Reassuring Family and Friends
Many of us may have made a commitment to Buddhism after growing up in another or no faith tradition. If we have entered the Buddhist path, we may not know how to explain our new path to friends and family. How do we skillfully share our understanding and our practice? Phakchok Rinpoche here shares some suggestions after years of working with students from many cultures.
Many family members or friends may fear that we will reject them or we will become nasty. We have to understand that others fear we will change our behavior toward them and that we will become “bad” people. And this makes sense. Although people worry about “cults,” everybody shares the desire to belong to something. So we need to carefully examine the Buddha’s teaching. Does any of the Dharma teach us to adopt bad behavior? We can start right there with our family and friends by explaining that simple fact.
Explaining Ritual and Dress
Family and friends may have questions about new rituals we observe or new clothing. But ritual and special dress don’t have to be such big deals. All cultures use special costumes for certain events: think about Halloween, for example! During Halloween, we make fun of evil, right? Similarly, all cultures have formal occasions where we have to wear three piece suits or other formal attire depending on the tradition. If we show up to one of these events dressed in ordinary casual attire, they won’t allow us to enter. Why do we go along with this, Rinpoche asks? Because we are dressing to “belong.” So when we examine, we need to understand that clothing has many functions. It can illustrate hierarchy or level in society or it can show rank in a branch of service like the military. It signals belonging to a specific group.

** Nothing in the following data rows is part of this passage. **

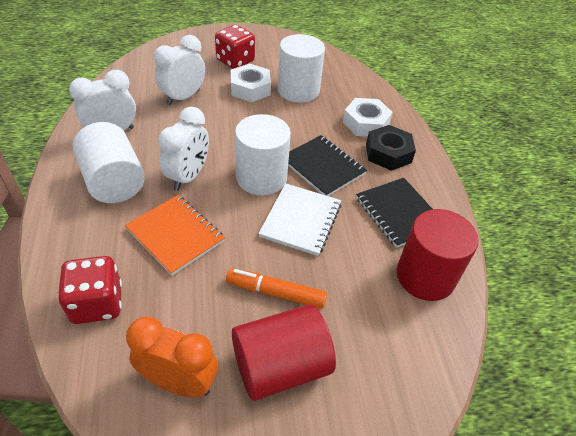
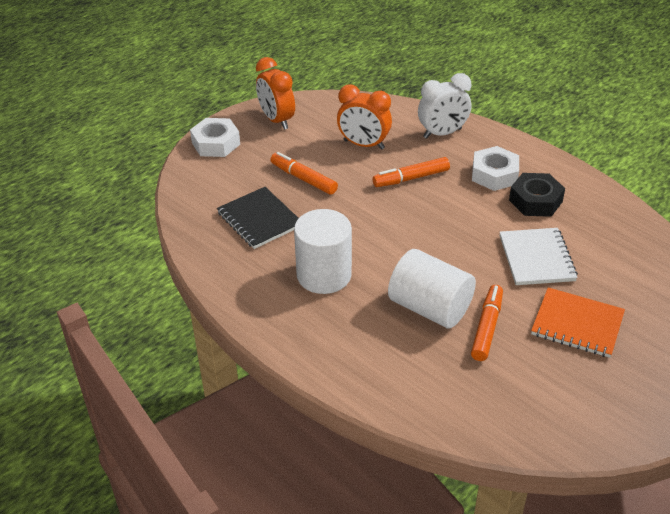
black notebook: 2 -> 1
orange clock: 1 -> 2
orange marker: 1 -> 3
red cylinder: 2 -> 0
red dice: 2 -> 0
white clock: 3 -> 1
white cylinder: 3 -> 2

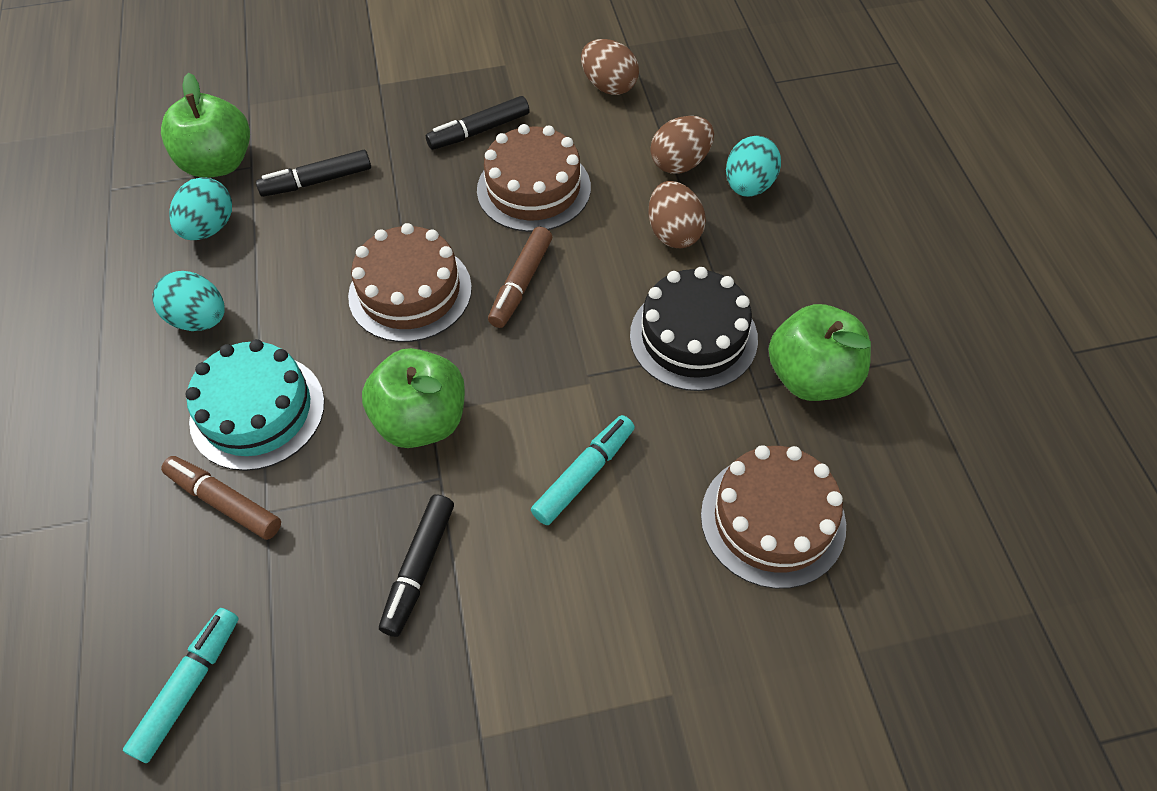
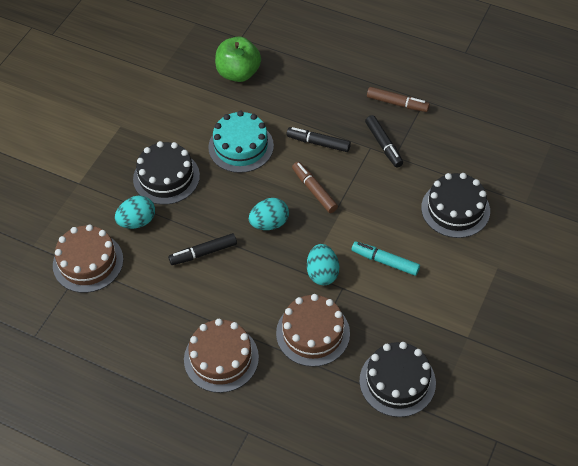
black cake: 1 -> 3
brown egg: 3 -> 0
green apple: 3 -> 1
turquoise marker: 2 -> 1

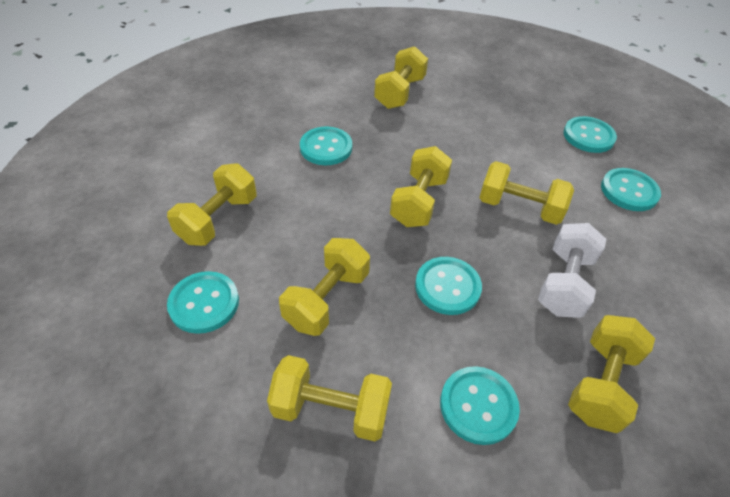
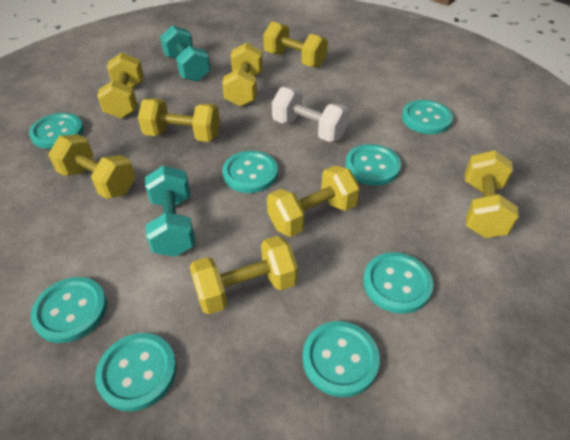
turquoise button: 6 -> 8
turquoise dumbbell: 0 -> 2
yellow dumbbell: 7 -> 8

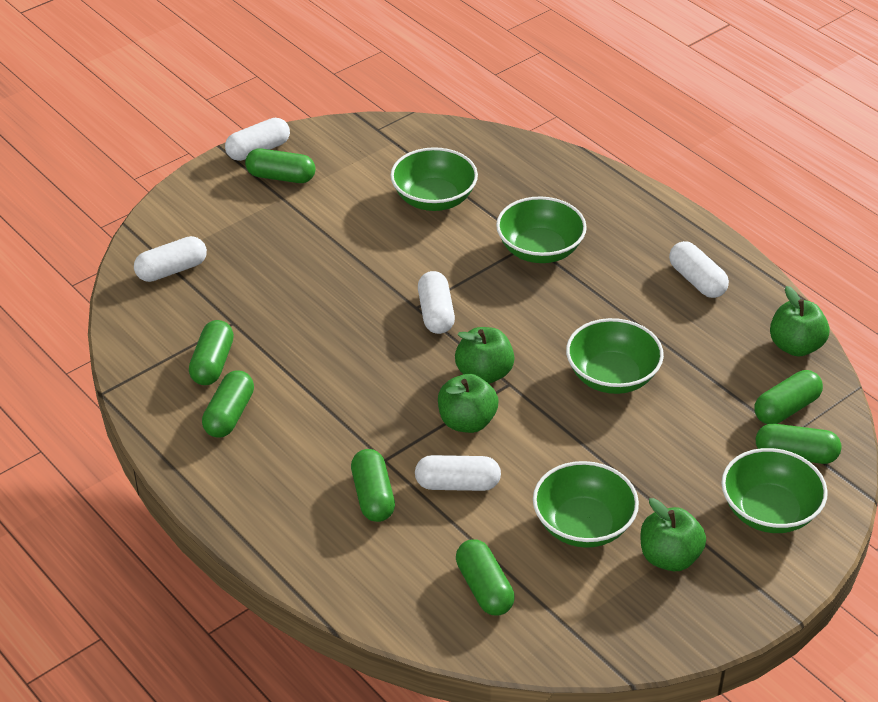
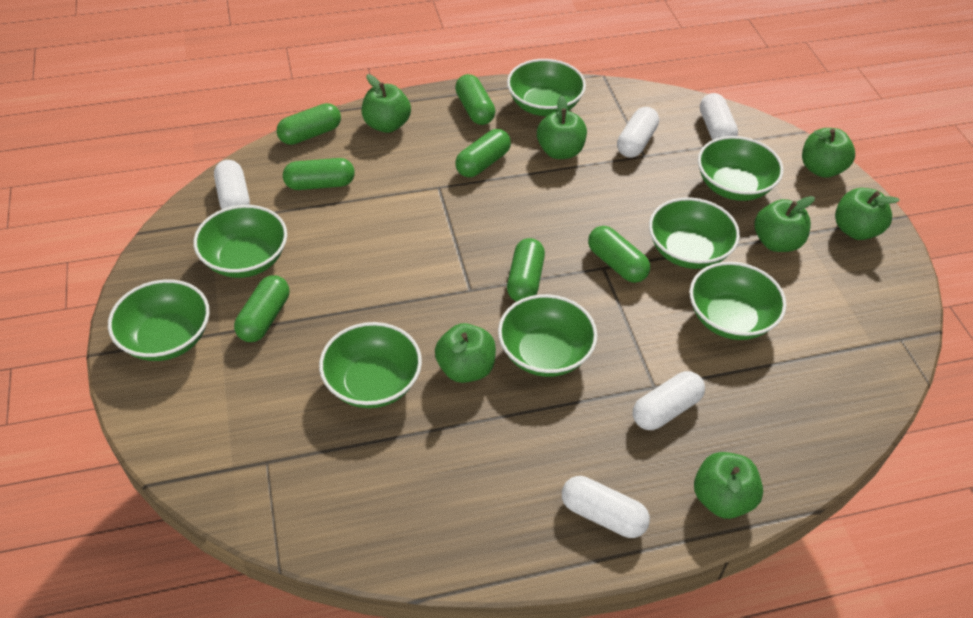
green apple: 4 -> 7
green bowl: 5 -> 8

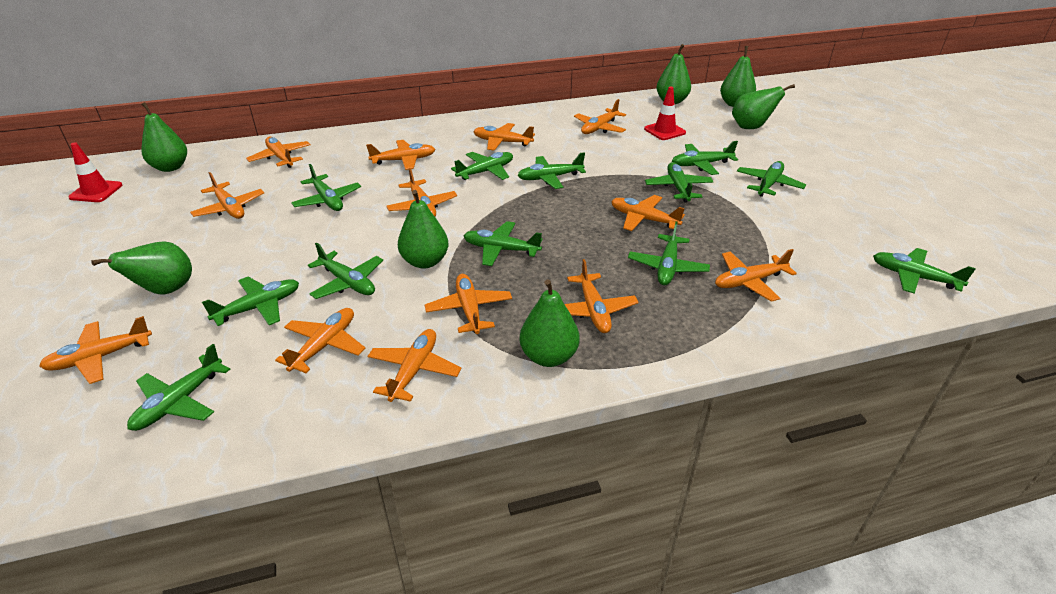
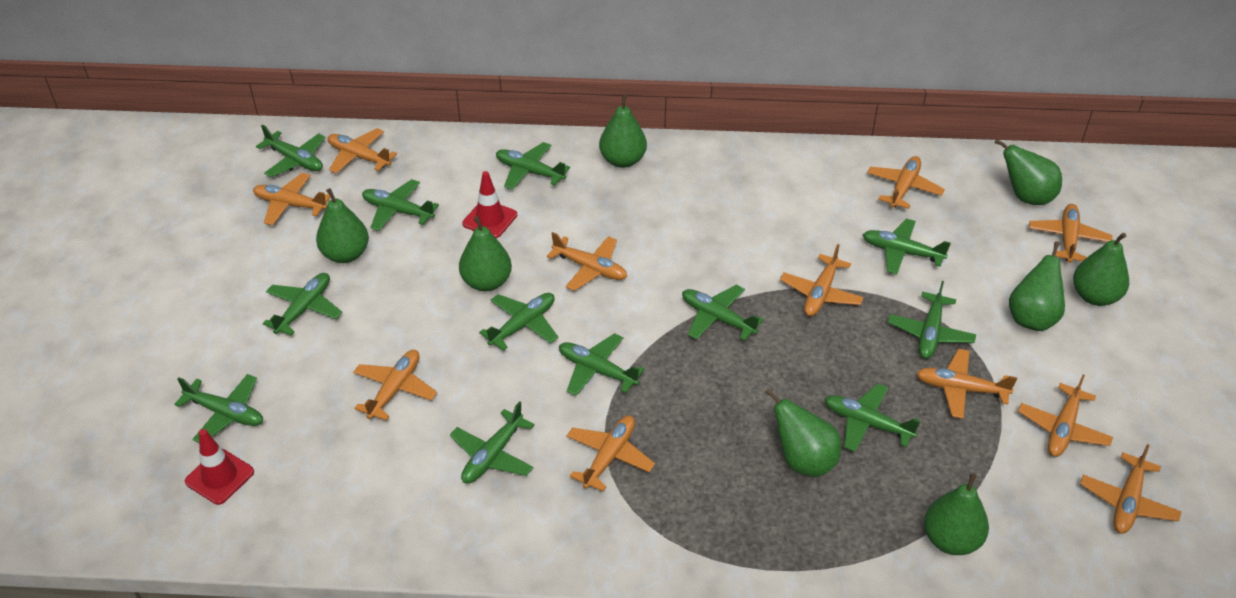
green pear: 7 -> 8
orange plane: 13 -> 11

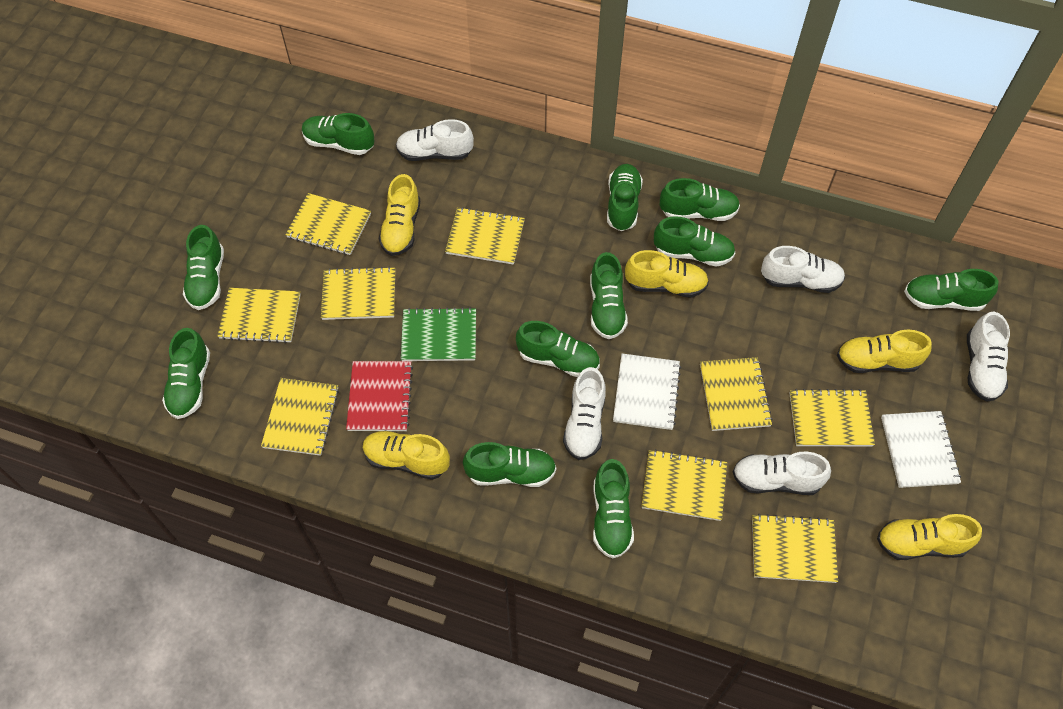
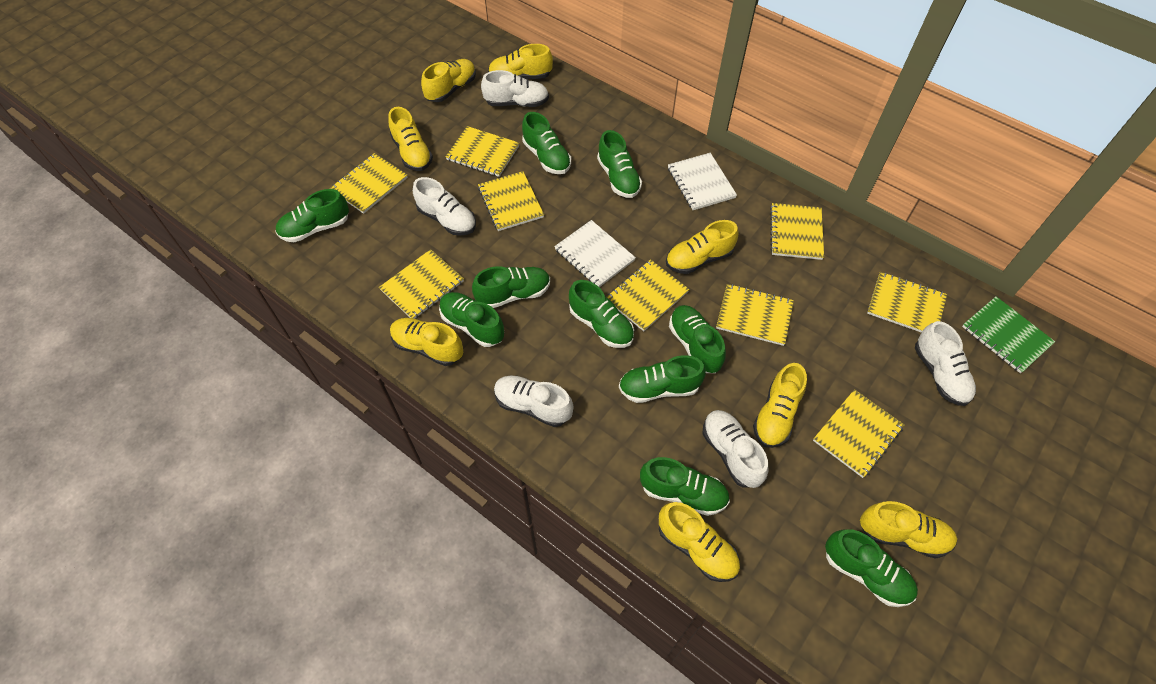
green shoe: 11 -> 10
red notebook: 1 -> 0
yellow shoe: 5 -> 8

On the other hand, in Buddhist teaching, dress reminds us of our vows. If we adopt Buddhist robes or dress to remove ourselves from the world, this is an incorrect understanding. Because we should always be remembering the mind of awakening, or bodhicitta. We should always be thinking of compassion. Thus we are always engaging in worldly activities. We may not be physically or financially engaging, but our minds are always engaging by praying for others and wishing them well. This does not mean that we are trying to convert everyone to Buddhism – we support their free choice. At the same time, if we can carry a mala or wear robes, then that’s okay. We shouldn’t worry about explaining our dress to others.
Behavior and Ethics
Instead, we should focus on our behavior. We can demonstrate our Buddhist beliefs by behaving nicely and normally. If our friends and family ask questions, we can try to answer politely and respectfully. And if they seem really open and interested, we can explain that our dress helps us maintain mindfulness. We can talk about how we use a mala to remind us to pray. One way to explain this is to compare it to a wedding ring. In many cultures, a wedding ring (or another physical symbol) reminds us of our commitment to our partner. Similarly, for a Buddhist practitioner, a mala reminds us of our commitment to bodhicitta, compassion, meditation, and dignity.
Relating to Ritual
We also should understand that all cultures have rituals. Often, students worry about ritual because they think it is only part of Tibetan Buddhist culture. But if we honestly examine our lives, we have so many rituals in our mundane life. We go to parties where we know we should bring a bottle of wine or a bouquet of flowers to the hostess or host. Valentine’s Day has become so popular all over the world and we all participate by buying candy, flowers, or cards for loved ones and friends. New Year’s parties and weddings also have all sorts of customs that we accept without many questions. And Rinpoche says that in some cases, this ritual can just be an expression. Ritual often has many meanings and traditionally, Buddhist ritual can aid us in remembering our practice. Some people will connect very easily with it, and others may hate it at the beginning. But it has a purpose!